Acordia embarked on several new initiatives in 2003.

"We started an alternative risk group last year headed by (Vp) Mark Green, and Mark and his team have done a good job of developing skill sets and new products for those customers looking at alternatives," Mr. Conboy said.

"We've seen probably 50 different customers or prospects in the past six months who've wanted to look at that," Scott R. Isaacson, Acordia's senior vp and chief marketing officer, said of the broker's ART activities. Acordia also is seeing significant interest in finite risk deals, Mr. Isaacson said.

Meanwhile, a Risk Finance Group started in 2003 focuses on errors and omissions, directors and officers, employment practices liability and environmental risks. "That's been a huge success," Mr. Conboy said.

The company's Acordia Re intermediary operation, which was launched in late 2002, has "turned out to be a very good business for us," Mr. Conboy said. "We just picked up some significant business in Latin America; in particular, Brazil."

And American E&S, Acordia's excess and surplus lines broker, had "outstanding results in 2003," the Acordia president and CEO said.

The broker's employee benefits operations also have been successful, Mr. Conboy said, and the company anticipates opening "one or two offices in the western part of the country."

On the workers compensation front, Acordia expects primarily to continue pursuing business opportunities in the mid-Atlantic and Southeast regions, he said.

Acordia intends to continue its mid-market focus, which fits well with that of its parent company.

Wells Fargo focuses on mid-market companies, and "Acordia, then, is a perfect fit, because Acordia is the most prominent player in the United States in that market," Wells Fargo's Mr. Zuercher said. "We clearly understand who we are and we stay focused on markets and products that we're very good at."

The approach is a good one in the current market, according to Mr. Wicher, the investment banker. "Where we are in the cycle is probably a good time to be Acordia, with a large number of small to midsize clients, not necessarily in major urban areas," he said.

"It's a big market," said Mr. Conboy. "There's a finite number of Fortune 500 customers out there."

And Acordia also plans to maintain its decentralized management approach, a style also in step with its parent, allowing operational authority to remain close to the customer and an entrepreneurial spirit to thrive.

"They're fairly decentralized, so a lot of the management responsibility remains out in the field," said Mr. Cunningham of OPTIS.

"Our play is to be out there close to our customers, understand their needs and then have corporate resources that we can call on when the need arises," Mr. Isaacson said. He conceded that with a more centralized approach "you can find efficiencies." But, he said, "We think it's more important to stay close to the customer and truly understand their needs."

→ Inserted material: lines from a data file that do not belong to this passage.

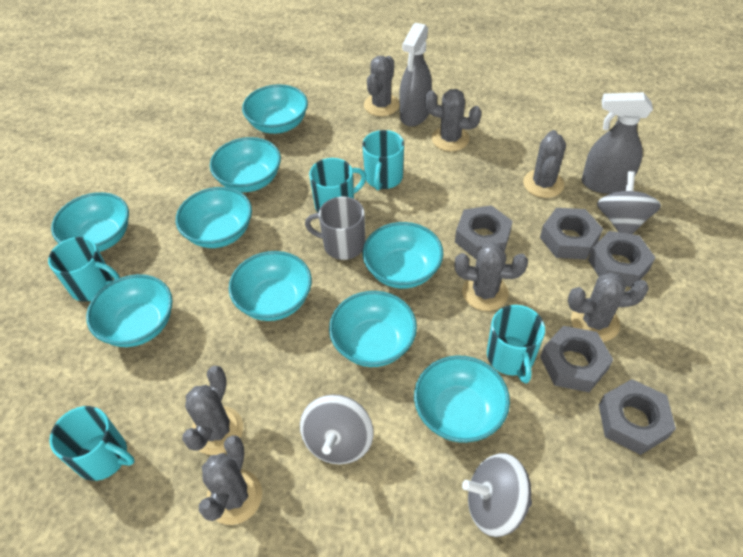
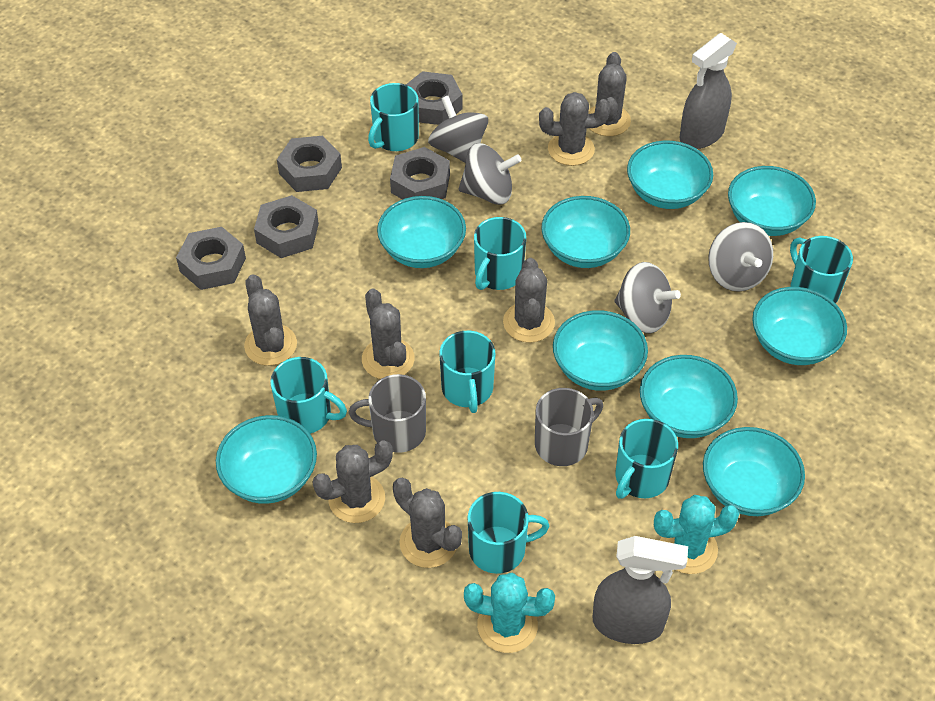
grey mug: 1 -> 2
grey spinning top: 3 -> 4
turquoise cactus: 0 -> 2
turquoise mug: 5 -> 7

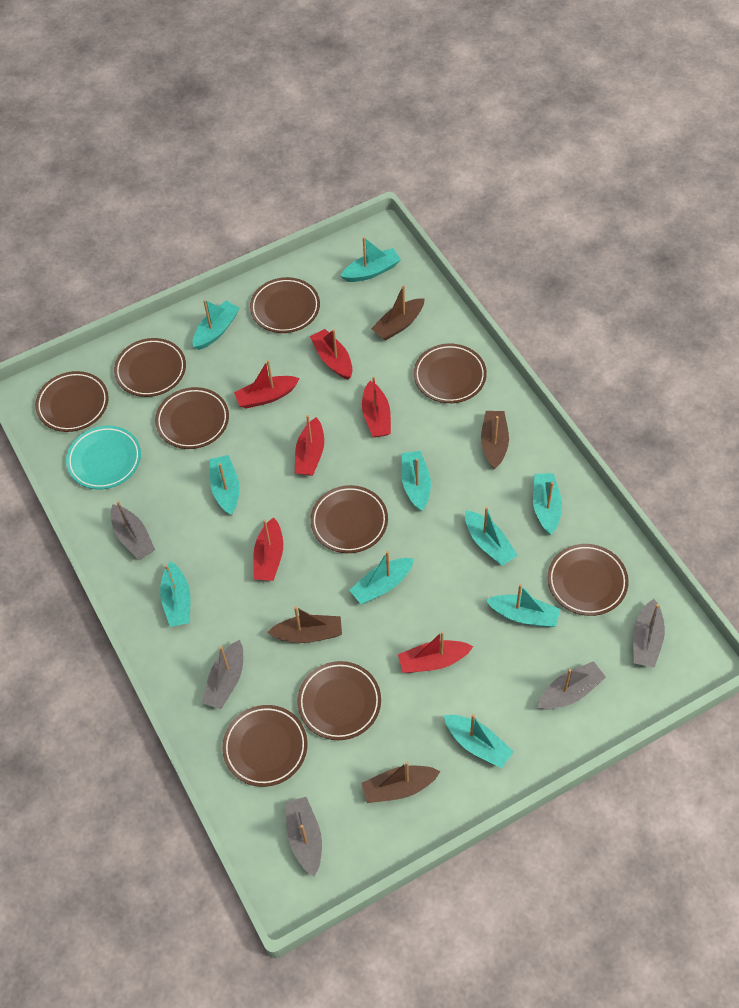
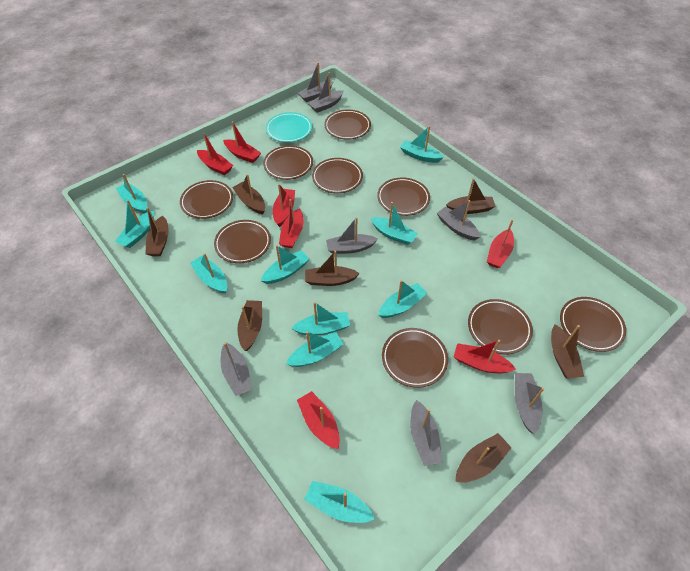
brown boat: 4 -> 7
grey boat: 5 -> 7
red boat: 6 -> 7

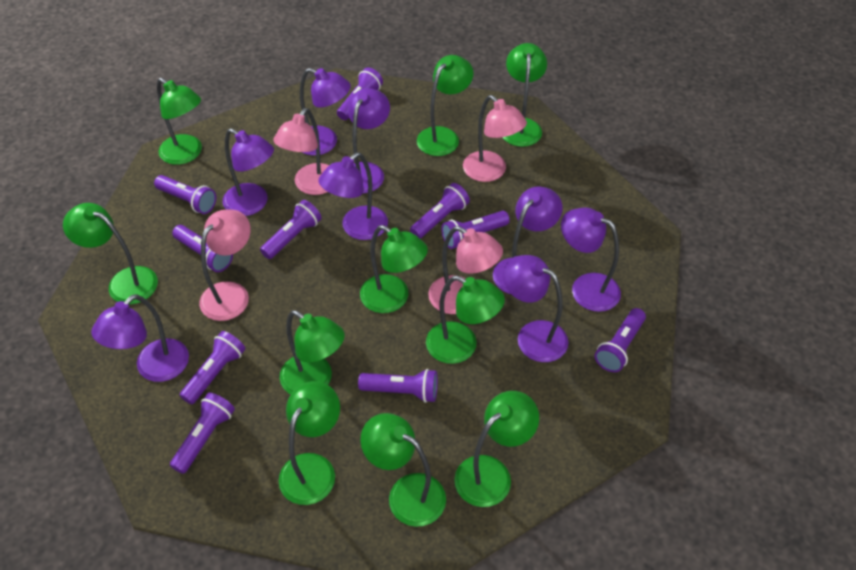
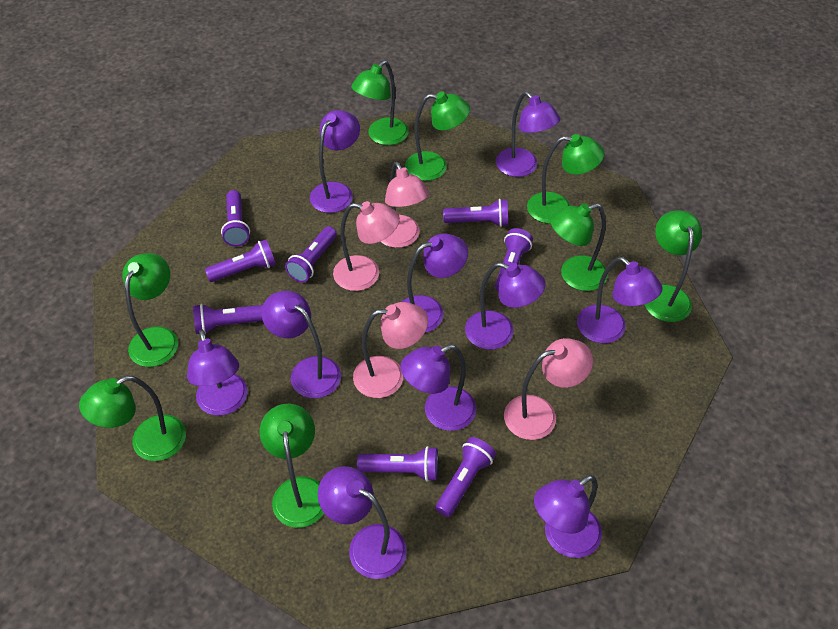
green lamp: 10 -> 8
purple flashlight: 10 -> 8
purple lamp: 8 -> 10

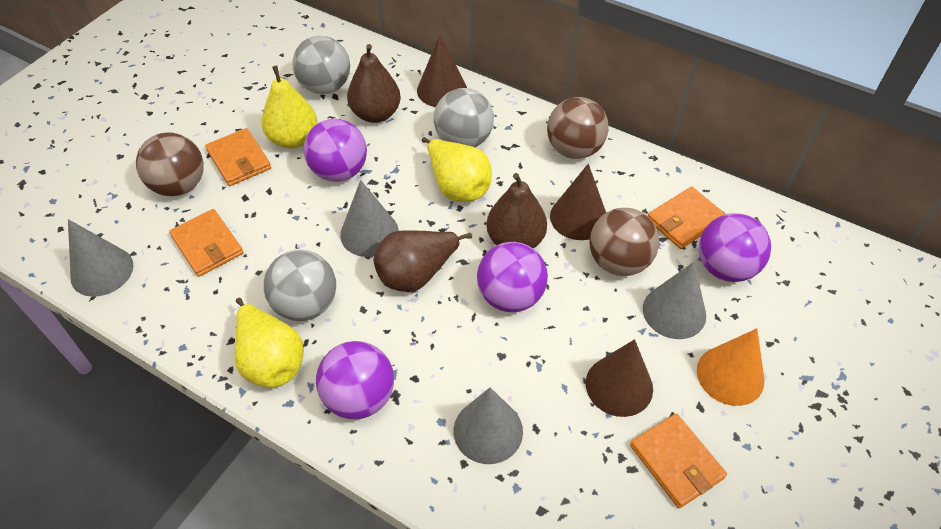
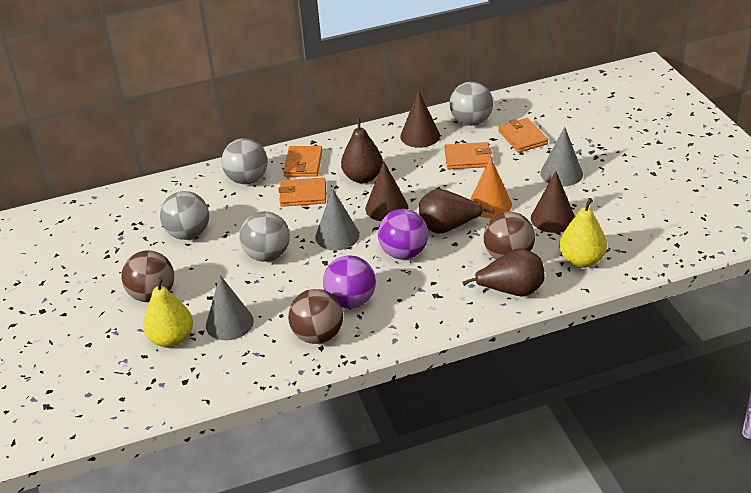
grey ball: 3 -> 4
grey cone: 4 -> 3
purple ball: 4 -> 2
yellow pear: 3 -> 2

As some of its customers look to do business abroad, Acordia continues to offer clients services in more than 90 countries around the world through HLA Global, the international network it formed in 2001 with London-based broker Heath Lambert Group Ltd.

Wells Fargo & Co.'s stock is traded on the New York Stock Exchange. It closed at $57.02 on July 9, and during the 52-week period ending then saw a high of $59.72 and a low of $48.90.